Tagged as: Dating<< Previous question   Next question >>
Question - (20 January 2007) 3 Answers - (Newest, 21 January 2007)
A female United Kingdom age 51-59, anonymous writes:

Hi All

This is a follow up question to my previous "dating drama".

Background:

My date - He's 41, tells me he is single and used to be a commitment phobe, but now has overcome this and is no longer fearful of commitment(!)

He is incredibly busy - works 7 days travelling overseas (he is a pilot) and then has 7 days off work, where he seems to travel the country visiting friends and family (he has 10 brothers and sisters).

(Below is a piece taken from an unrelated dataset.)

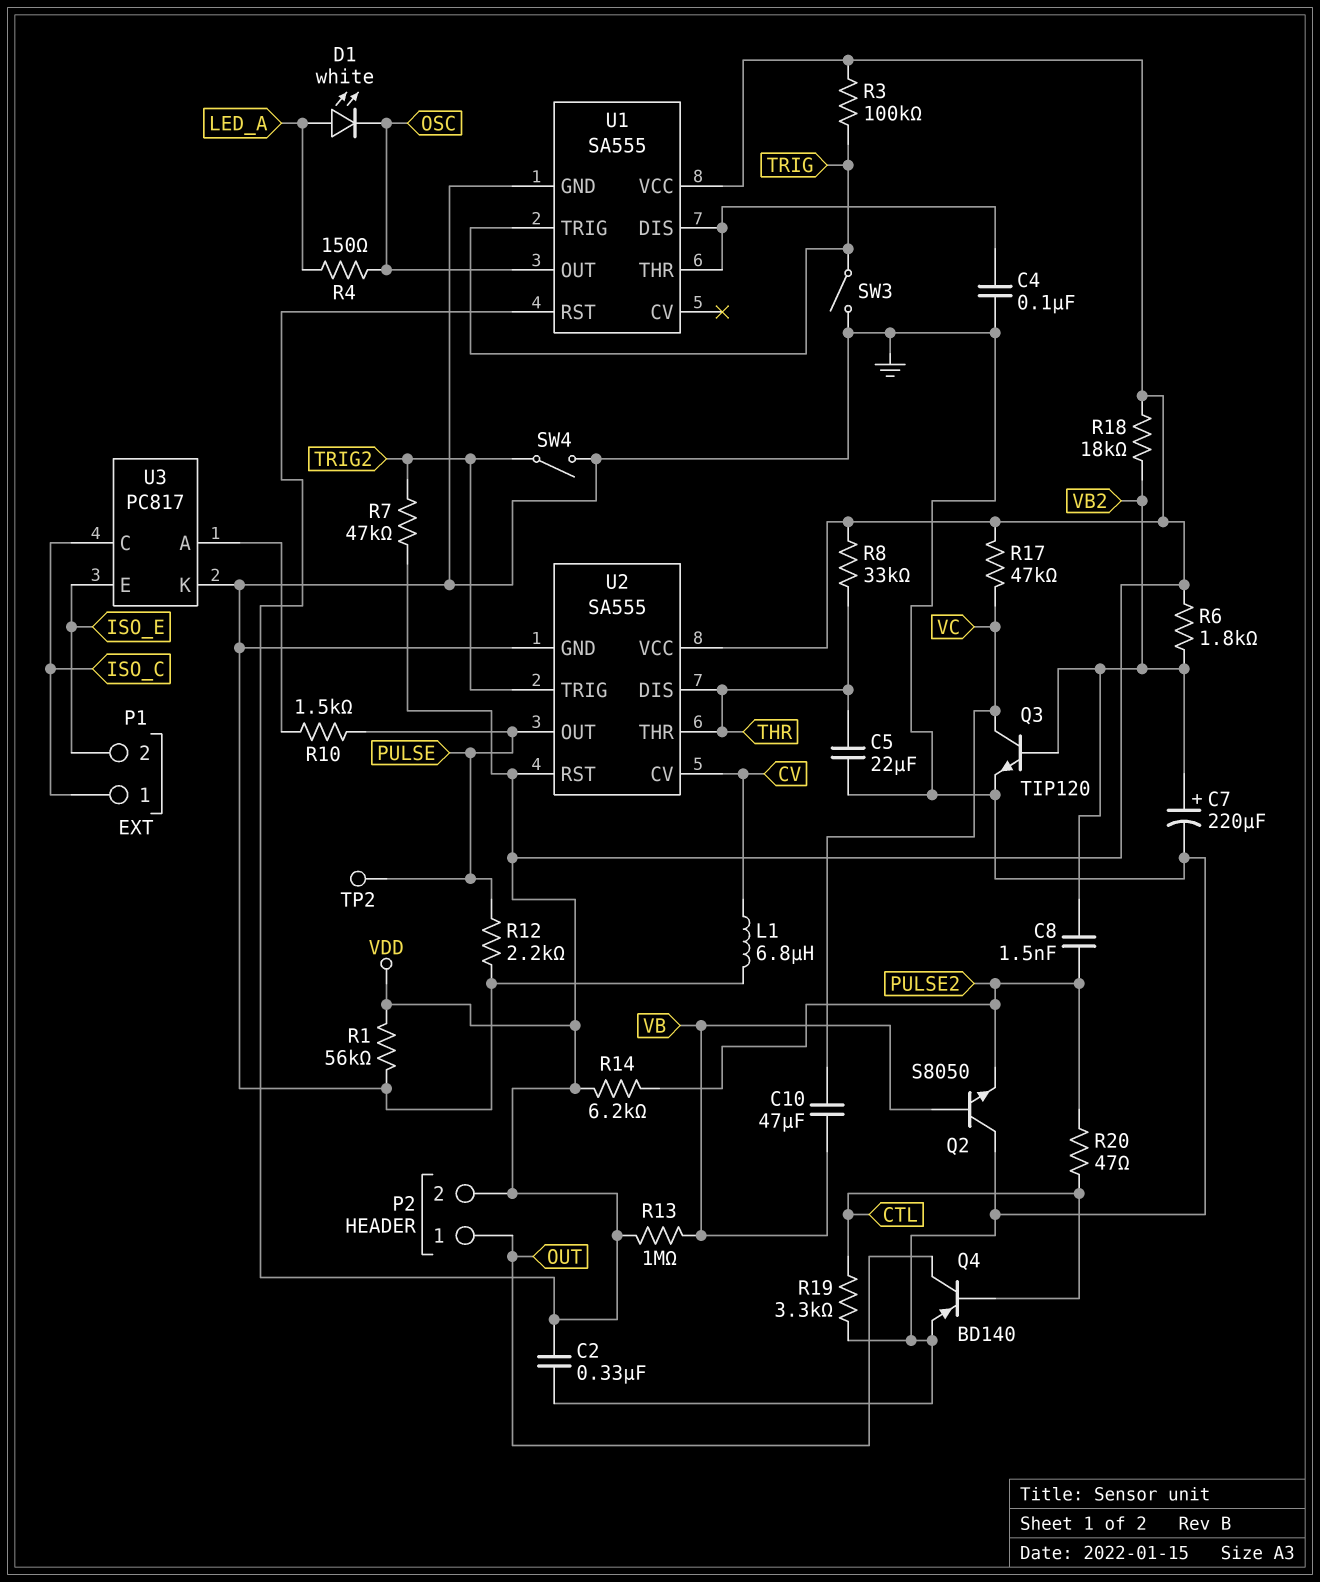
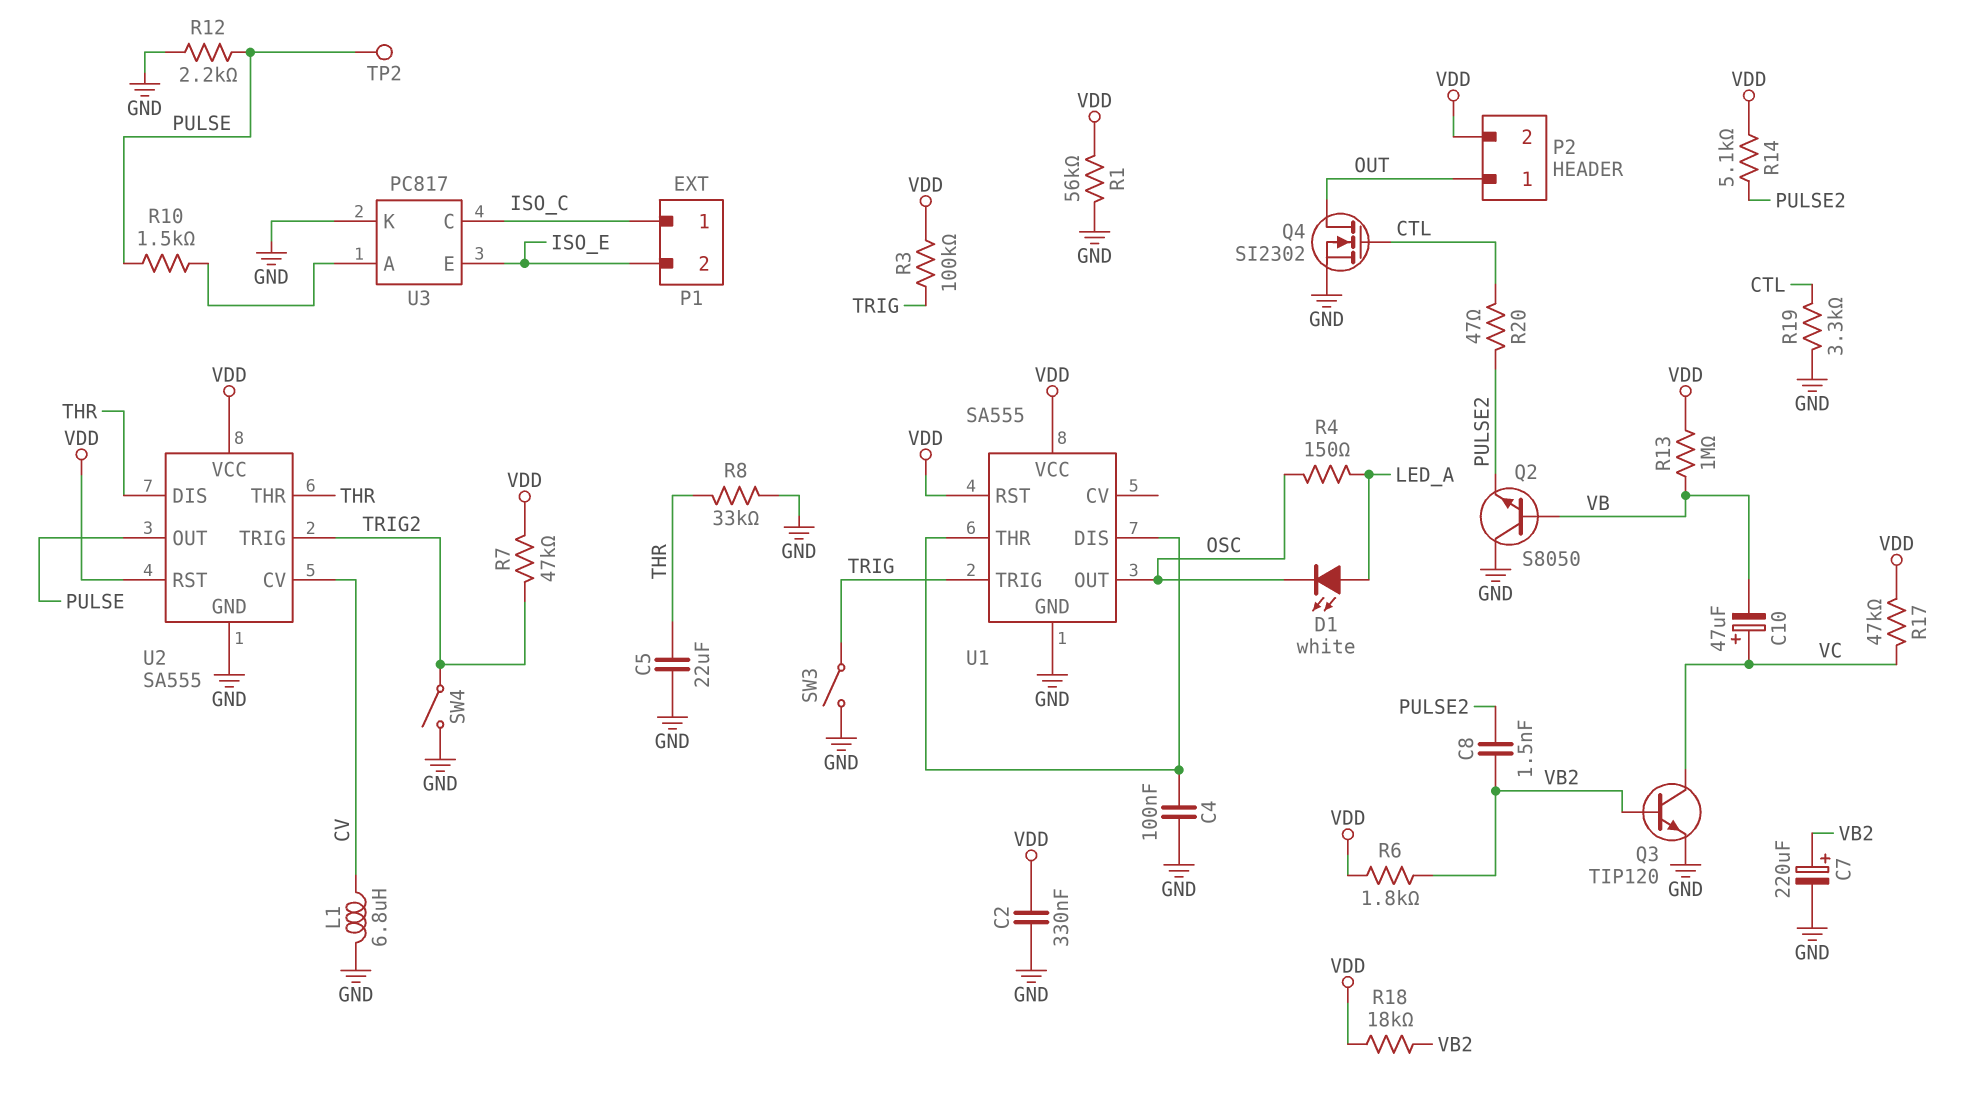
C10: 47uF (VB, VC) -> 47uF (plus VC, minus VB)
Q4: PNP BD140 (B CTL, C OUT, E GND) -> NMOS SI2302 (G CTL, D OUT, S GND)
R8: 33k (THR, VDD) -> 33k (GND, THR)
R14: 6.2k (PULSE2, VDD) -> 5.1k (PULSE2, VDD)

I'm 33 and single and in a good job.

Problem:

I'm trying to suss him out as to whether he could end up being boyfriend material.

The situation:

Anyway, we went on 2 dates which were great, driven by him...then it was Xmas and I went away on hols.

I called him when I returned, he picked up and was sweet on phone, was with family and told me he would call me later.

I didn't hear from him until 11 days afterwards (he sent a text!). I replied a few hours later, and got another text from him saying he would call when his battery was charged.

Update:

That was on Saturday. But No call. He then texted on Tuesday asking me how I was. At this point, I decided not to reply as I was hugely disappointed in his behaviour. Didn't understand why he just didn't call.

But it appears my no reply sparked more interest from him, as he sent me an even nicer text the following day. (The strange games we play, huh ;-))

I waited a day before replying to this text (trying to act not bothered by his whimsical behaviour), and then he called me straight away. At last!

He's asked me out on a 3rd date - in 2 weeks time, as he is flying all of next week, and then on hols the following week.

He's arranged to meet me on the day he flies back from hols (the airport is not that far from me) and has invited himself around mine, where we will go out somewhere for lunch.

Now, when I asked for advice previously - Irish49 - you advised me that I should not overreact and give him the benefit of the doubt and continue to be strong and independent - I'm trying to do this!

But given his wishy washy behaviour with texting so much before calling...I'm now starting to wonder about his intentions.

I've not slept with him yet and will try not to, as I don't know what he's about.

There are 2 points of view one could assume around his behaviour:

1) He could just be a busy guy who likes me, may have other lady friends....and genuinely wants to see me, so has keenly arranged to see me the next day he is available....plus easier to meet if he is around my town as we live 70 miles apart.

(if this is the case, there may be potential for something more meaningful to develop if we continue to like each other)....or...

2) He is just a womaniser who is looking for whatever he can get, hence arranging to meet me when he is next in my area.!!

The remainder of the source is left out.